View Network Behavior Using tsne
This example shows how to use the tsne
function to view activations in a trained network. This view can help you understand how a network works.
The tsne
(Statistics and Machine Learning Toolbox) function in Statistics and Machine Learning Toolbox™ implements t-distributed stochastic neighbor embedding (t-SNE) [1]. This technique maps high-dimensional data (such as network activations in a layer) to two dimensions. The technique uses a nonlinear map that attempts to preserve distances. By using t-SNE to visualize the network activations, you can gain an understanding of how the network responds.
You can use t-SNE to visualize how deep learning networks change the representation of input data as it passes through the network layers. You can also use t-SNE to find issues with the input data and to understand which observations the network classifies incorrectly.

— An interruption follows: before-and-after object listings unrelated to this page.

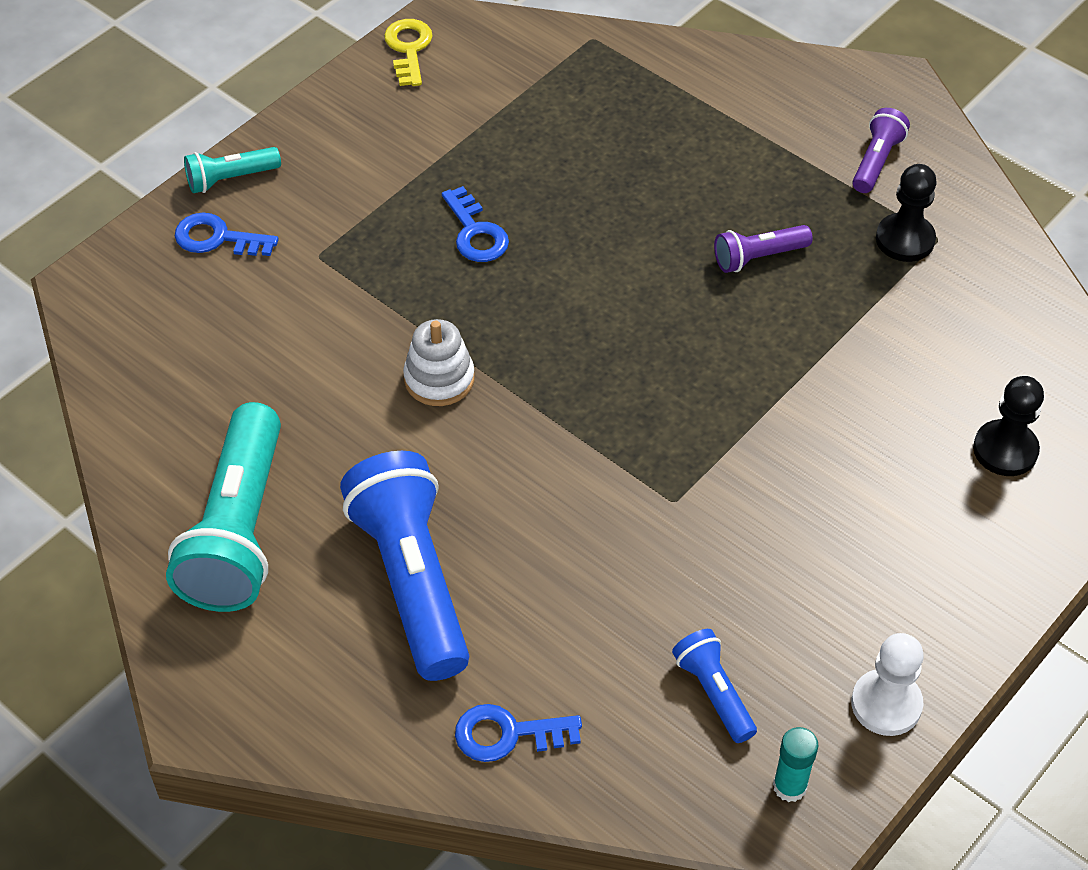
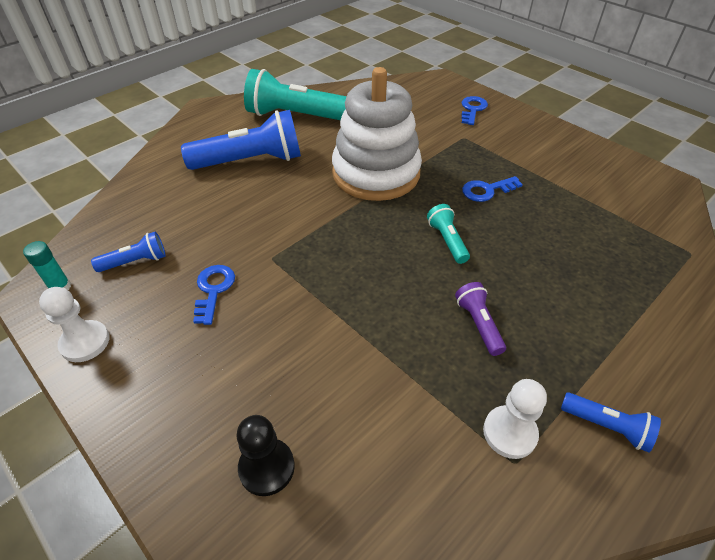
camera: 95 degrees right, 5 degrees down
(230, 179) = (514, 112): turquoise flashlight -> turquoise flashlight (447, 241)
(408, 49) = (640, 170): yellow key -> none
(439, 379) = (376, 173): white stacking toy -> white stacking toy, size x2.28
(508, 734) = (151, 186): blue key -> blue key (213, 290)
(876, 161) = (607, 426): purple flashlight -> blue flashlight
(905, 239) = (509, 433): black pawn -> white pawn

For example, t-SNE can reduce the multidimensional activations of a softmax layer to a 2-D representation with a similar structure. Tight clusters in the resulting t-SNE plot correspond to classes that the network usually classifies correctly. The visualization allows you to find points that appear in the wrong cluster, indicating an observation that the network classifies incorrectly. The observation might be labeled incorrectly, or the network might predict that an observation is an instance of a different class because it appears similar to other observations from that class. Note that the t-SNE reduction of the softmax activations uses only those activations, not the underlying observations.
Download Data Set
This example uses the Example Food Images data set, which contains 978 photographs of food in nine classes and is approximately 77 MB in size. Download the data set into your temporary directory by calling the downloadExampleFoodImagesData
helper function; the code for this helper function appears at the end of this example.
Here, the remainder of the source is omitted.